前回の“考える言葉”シリーズで、“忍耐”について考えた。その“忍耐”をもっとも要する仕事の一つとして、人材育成を挙げることができよう。


 プロの仕事人として恥じることがない人材を育てようとすれば、かなりの時間を要するし、生半可な関わりようでは、人は育たない。ある時は手厳しく叱り飛ばし、ある時は褒めちぎったり、おだてたりする。時に、なだめることもあろう。


 人の成長でもっとも大切なことは、本人の主体性である。ゆえに、人材育成のポイントは発奮材料を提供することによって、正しい動機付けをおこない、主体性を引き出せるかどうかであろう。


 そこで、昔から話題になるのが「褒める育て方」がいいのか、それとも「“叱る”育て方」いいのかという課題である。その手のハウツー本がけっこう多いが、ほとんどがテクニカル的な内容に終始している。


 時と場合あるいは人にもよるが、私はどちらかというと褒めることよりも“叱る”ことが多いと思う。「豚もおだてりゃ木に登る」という言葉があるが、調子に乗りすぎて木から落ちてもらっても困る。それよりも、臥薪嘗胆!“叱る”ことによって、発奮し、忍耐を覚えさせたほうが、持続的な成長の支えになるのではないだろうか。


 それから、なぜ「褒めるのか」あるいは「叱るのか」という問題もある。


 褒めるという行為は、承認である。部下が称賛すべきことをすれば、正しく評価をしてあげて褒めるのは当然。それを励みにして、もっと高みを目指してもらいたいと考える。しかし、プロとしての要求レベルが高いのか、つい辛めの評価をしてしまい、褒めるタイミングを失してしまうことが多いようだ。

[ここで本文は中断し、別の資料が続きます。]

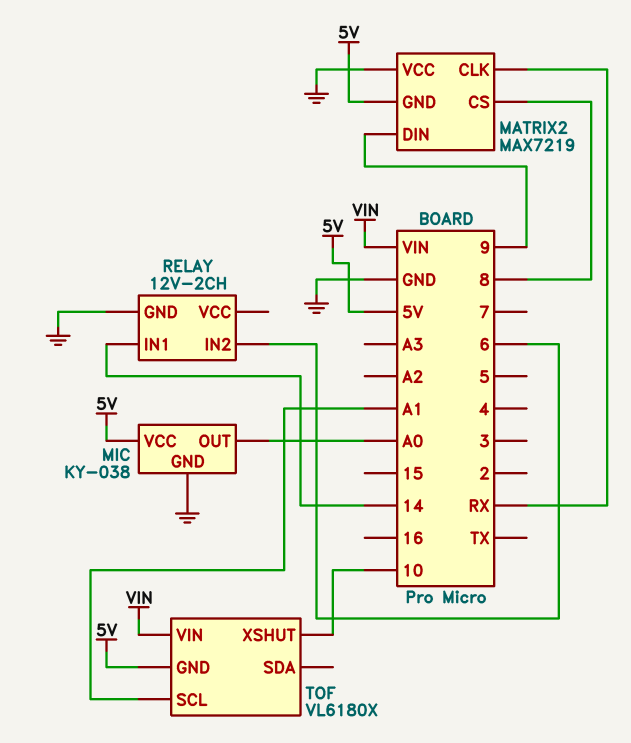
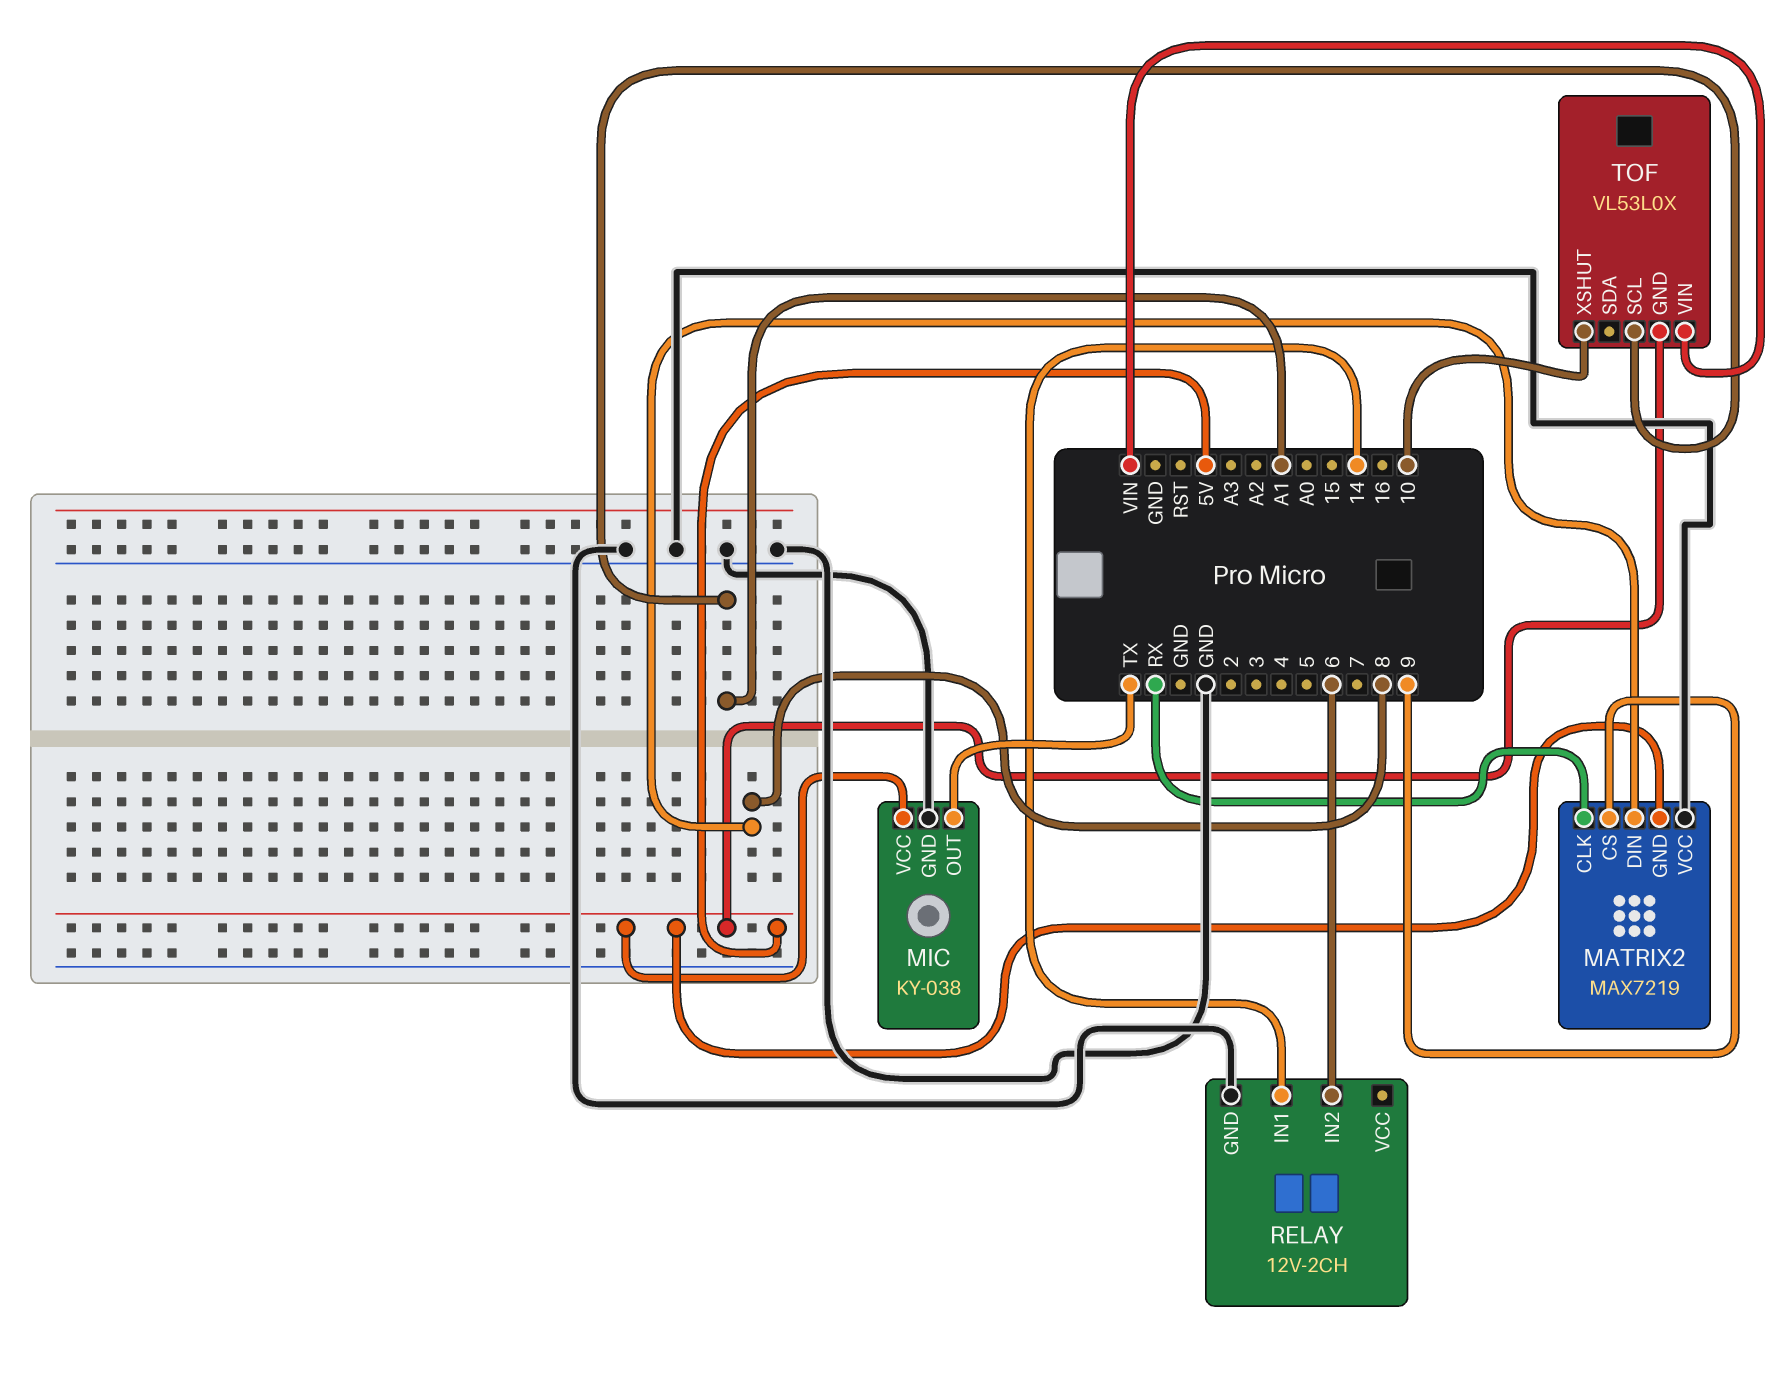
MATRIX2 pin CS: 8 -> 9
MATRIX2 pin DIN: 9 -> 8
MIC pin OUT: A0 -> TX
TOF: VL6180X -> VL53L0X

 その点、“叱る”理由は明白で、だから躊躇がない。将来への期待である。過ぎてしまったことは仕方がないし、責任取るのはトップの仕事だと思っている。しかし、人は自分の不始末に対して、大いに恥をかくのは大事なことだ。期待が大きいから“叱る”そして“叱られる”のである。「廉恥を重んじ、元気を奮えるような人間」であってもらいたいと考えている。


 だから、“叱る”場合、叱られるほうの度量も配慮する必要がある。大恥をかかされたと恨むのか、そこから教訓を学びとることができるのかは、その人間の腹一つでもあるからだ。


 いずれの問題かというのもあるが、“叱る”にしても褒めるにしても、要は相互の信頼関係あってこそのやり取りであろう。叱って、感謝される人間でありたいし、叱られて、成長できる人間でありたいと考える。